This recollection was prompted by the March 1st introduction of Jane Walker scotch by the makers of Johnny Walker and numerous other adult libations, the Diegeo Company.  Their press release stated the objectives of the new product like this: "In recognition of women who lead the way, we are unveiling Jane Walker, the first ever female iteration of the brand's iconic Striding Man logo.  Jane Walker is the celebration of the many achievements of women and a symbol of empowerment for all those on the journey towards progress in gender equality."  Wow!  How's that for mansplaining?
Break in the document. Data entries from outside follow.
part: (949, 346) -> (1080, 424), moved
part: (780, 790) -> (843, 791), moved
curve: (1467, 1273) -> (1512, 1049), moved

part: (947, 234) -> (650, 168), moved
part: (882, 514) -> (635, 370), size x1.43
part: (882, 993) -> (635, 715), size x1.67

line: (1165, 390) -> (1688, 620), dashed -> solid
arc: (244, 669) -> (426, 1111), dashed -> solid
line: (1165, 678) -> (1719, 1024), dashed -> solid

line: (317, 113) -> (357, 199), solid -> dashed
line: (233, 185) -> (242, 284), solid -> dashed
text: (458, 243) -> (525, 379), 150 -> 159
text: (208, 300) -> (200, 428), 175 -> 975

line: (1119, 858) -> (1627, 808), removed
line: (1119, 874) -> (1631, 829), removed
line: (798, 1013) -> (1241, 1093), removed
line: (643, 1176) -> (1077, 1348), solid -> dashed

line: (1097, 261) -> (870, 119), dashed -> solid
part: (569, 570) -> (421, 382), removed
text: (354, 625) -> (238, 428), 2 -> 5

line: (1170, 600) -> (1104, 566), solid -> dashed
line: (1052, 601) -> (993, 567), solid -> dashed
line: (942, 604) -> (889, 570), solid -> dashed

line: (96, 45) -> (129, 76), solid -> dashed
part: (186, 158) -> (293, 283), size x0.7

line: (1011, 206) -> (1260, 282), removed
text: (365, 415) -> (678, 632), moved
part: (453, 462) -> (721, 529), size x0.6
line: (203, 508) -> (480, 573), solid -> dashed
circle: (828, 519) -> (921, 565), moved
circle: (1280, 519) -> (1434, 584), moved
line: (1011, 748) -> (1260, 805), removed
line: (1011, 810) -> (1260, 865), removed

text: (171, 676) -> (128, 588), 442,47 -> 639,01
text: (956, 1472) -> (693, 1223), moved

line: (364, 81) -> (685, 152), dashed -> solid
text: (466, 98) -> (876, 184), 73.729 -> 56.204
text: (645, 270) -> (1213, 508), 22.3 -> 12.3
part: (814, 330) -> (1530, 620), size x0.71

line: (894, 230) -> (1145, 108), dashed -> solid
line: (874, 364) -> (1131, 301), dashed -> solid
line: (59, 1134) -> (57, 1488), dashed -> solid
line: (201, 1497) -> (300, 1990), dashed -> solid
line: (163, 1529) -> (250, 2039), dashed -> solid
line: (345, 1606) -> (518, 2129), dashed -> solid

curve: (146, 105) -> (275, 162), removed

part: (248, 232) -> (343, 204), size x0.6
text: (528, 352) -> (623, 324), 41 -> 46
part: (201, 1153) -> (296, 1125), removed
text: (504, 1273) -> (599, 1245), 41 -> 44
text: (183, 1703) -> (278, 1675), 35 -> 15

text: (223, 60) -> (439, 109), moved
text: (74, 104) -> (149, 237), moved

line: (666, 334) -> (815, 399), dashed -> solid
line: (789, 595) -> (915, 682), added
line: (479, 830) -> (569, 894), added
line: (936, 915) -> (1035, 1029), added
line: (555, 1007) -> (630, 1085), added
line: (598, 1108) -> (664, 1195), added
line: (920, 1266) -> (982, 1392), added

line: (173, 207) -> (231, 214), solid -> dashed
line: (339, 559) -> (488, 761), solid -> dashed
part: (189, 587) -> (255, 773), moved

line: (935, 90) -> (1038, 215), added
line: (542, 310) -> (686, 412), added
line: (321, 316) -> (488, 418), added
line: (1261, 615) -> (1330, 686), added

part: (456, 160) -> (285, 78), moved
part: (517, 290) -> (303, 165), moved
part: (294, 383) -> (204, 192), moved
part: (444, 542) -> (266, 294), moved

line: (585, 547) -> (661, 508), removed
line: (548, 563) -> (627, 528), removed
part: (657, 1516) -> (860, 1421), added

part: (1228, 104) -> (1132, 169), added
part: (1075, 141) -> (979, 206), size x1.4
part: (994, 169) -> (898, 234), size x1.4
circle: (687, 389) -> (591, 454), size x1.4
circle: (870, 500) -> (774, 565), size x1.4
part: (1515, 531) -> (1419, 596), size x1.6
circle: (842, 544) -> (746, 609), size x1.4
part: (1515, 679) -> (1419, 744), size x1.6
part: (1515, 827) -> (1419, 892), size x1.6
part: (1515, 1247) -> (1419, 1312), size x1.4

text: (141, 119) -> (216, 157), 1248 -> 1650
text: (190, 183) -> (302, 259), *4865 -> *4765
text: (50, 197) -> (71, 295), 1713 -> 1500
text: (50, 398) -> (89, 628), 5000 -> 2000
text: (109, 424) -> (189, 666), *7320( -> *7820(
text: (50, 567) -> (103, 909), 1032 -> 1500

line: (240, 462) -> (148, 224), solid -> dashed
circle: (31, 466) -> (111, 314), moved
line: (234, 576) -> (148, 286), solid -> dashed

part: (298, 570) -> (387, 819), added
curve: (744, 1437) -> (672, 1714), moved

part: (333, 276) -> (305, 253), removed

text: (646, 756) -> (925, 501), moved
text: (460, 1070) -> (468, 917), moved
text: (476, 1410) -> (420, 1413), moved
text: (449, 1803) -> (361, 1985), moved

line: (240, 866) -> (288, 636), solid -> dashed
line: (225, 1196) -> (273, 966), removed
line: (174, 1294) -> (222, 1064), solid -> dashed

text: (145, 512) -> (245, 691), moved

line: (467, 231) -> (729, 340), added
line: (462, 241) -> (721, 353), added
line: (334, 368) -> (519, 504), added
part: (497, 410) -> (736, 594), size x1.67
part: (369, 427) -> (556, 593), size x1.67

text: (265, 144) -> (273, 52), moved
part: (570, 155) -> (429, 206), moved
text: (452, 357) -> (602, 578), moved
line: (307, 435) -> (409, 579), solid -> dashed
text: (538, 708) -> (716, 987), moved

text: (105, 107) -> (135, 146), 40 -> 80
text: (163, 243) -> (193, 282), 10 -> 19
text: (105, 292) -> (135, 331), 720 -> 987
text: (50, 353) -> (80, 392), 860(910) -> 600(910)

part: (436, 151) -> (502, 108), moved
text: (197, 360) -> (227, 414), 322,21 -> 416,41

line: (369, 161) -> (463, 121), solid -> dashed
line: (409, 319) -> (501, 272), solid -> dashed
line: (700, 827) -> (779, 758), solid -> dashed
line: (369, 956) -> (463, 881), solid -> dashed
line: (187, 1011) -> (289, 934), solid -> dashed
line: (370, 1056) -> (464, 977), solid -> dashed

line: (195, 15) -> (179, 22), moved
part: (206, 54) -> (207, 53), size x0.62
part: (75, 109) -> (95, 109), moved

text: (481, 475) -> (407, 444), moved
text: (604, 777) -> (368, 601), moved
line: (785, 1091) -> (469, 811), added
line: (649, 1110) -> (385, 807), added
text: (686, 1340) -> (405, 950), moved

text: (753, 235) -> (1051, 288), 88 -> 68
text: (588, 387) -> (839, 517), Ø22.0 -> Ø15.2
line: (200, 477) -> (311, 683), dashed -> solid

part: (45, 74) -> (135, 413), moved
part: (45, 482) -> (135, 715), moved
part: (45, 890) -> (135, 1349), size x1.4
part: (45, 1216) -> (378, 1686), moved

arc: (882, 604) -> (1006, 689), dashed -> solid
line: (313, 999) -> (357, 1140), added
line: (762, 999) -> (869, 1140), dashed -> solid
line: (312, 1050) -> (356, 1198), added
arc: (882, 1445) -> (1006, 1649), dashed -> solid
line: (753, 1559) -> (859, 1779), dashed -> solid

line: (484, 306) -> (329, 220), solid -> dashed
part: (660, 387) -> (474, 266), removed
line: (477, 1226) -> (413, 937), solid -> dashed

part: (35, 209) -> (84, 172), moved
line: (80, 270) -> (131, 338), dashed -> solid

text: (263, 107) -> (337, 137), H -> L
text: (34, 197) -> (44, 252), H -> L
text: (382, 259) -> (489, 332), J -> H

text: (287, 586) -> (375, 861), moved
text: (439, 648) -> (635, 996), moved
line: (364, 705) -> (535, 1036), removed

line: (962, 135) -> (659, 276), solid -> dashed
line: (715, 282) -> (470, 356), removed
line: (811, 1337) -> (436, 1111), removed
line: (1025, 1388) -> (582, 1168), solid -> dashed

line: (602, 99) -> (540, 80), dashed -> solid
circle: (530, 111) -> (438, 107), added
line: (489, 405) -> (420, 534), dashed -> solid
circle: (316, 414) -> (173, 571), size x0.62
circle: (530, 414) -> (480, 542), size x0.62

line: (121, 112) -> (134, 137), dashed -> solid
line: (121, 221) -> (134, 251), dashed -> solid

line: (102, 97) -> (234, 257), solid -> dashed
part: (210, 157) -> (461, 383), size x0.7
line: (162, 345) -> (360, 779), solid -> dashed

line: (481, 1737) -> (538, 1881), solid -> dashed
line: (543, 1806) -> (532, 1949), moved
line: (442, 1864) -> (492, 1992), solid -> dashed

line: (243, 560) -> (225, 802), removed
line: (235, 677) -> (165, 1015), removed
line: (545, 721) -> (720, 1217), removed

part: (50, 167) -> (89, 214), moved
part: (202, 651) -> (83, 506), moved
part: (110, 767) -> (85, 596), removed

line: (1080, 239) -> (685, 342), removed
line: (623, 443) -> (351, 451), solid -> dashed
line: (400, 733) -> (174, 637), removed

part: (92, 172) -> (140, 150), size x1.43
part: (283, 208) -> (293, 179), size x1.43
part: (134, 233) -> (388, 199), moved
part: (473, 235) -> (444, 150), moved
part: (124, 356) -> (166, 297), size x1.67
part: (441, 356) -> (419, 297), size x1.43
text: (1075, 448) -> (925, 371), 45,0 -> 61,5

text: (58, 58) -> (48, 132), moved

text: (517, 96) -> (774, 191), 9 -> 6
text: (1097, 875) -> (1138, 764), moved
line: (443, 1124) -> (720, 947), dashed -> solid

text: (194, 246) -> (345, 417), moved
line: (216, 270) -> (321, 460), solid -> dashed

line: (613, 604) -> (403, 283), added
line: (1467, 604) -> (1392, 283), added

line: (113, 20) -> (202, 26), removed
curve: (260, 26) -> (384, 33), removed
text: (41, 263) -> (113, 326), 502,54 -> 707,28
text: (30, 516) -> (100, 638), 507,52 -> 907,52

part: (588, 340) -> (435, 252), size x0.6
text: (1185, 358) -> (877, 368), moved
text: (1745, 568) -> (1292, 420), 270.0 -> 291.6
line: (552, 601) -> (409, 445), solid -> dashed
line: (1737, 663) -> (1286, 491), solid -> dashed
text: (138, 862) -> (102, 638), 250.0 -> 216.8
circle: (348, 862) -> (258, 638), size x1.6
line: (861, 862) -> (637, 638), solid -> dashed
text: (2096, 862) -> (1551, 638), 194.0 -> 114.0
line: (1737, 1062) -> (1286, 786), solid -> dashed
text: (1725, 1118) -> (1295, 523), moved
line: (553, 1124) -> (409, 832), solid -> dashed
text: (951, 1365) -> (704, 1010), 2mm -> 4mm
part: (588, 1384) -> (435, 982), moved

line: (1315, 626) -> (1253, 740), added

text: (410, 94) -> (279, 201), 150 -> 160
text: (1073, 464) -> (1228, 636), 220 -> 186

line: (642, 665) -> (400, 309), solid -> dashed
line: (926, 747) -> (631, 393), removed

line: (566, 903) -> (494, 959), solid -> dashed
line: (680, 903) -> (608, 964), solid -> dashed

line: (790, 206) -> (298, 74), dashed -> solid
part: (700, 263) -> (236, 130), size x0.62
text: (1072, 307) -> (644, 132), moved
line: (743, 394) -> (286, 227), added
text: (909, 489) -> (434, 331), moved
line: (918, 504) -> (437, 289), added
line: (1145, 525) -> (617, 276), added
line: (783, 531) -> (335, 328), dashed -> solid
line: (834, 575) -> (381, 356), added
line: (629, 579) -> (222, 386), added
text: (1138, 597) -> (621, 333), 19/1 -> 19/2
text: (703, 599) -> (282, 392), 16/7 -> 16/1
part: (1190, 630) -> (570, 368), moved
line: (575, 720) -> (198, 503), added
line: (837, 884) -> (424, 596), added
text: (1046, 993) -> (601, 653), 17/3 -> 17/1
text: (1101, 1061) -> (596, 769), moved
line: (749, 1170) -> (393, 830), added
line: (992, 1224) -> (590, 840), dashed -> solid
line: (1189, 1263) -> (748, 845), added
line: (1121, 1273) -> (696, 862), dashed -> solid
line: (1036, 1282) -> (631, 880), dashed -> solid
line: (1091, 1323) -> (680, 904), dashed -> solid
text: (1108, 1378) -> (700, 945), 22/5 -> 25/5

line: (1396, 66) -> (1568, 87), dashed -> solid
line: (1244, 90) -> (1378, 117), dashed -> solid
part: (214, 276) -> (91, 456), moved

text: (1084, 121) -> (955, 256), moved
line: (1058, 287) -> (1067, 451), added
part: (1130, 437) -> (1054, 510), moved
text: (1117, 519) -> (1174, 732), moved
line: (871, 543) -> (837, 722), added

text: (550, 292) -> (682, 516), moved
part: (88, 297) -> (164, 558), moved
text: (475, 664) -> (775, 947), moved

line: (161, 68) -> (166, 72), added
In a nod to that equality, Jane Walker has not been powered down for the more delicate feminine constitution.  Nope, it packs the same wallop of brother Johnny.  It's genuine double rectified bust head guaranteed to get you just as loud and obnoxious as the boys.  It packs all of the promised essentials of the whiskey food group: sloth, envy, greed and delusions of grander all in a gorgeous looking bottle.

It's good to know that Diageo is donating $1 from the sale of each bottle to women's causes and that, come next month, 50% of the company's board of directors seats will be held by women.  Both are enlightened moves by a management team that has obviously done some homework.  
How this experiment goes is anybody's guess.  At present only 30% of scotch drinkers are female.  A bump up to 50% would be huge and presumably it would make Jane Walker a lock for future promotion.  This much I do know, mom would give it a pass.  "Tastes like fly spray", was her answer to a proffer of scotch.  Perhaps we should have been keeping a closer eye on that can of Raid in the garage?  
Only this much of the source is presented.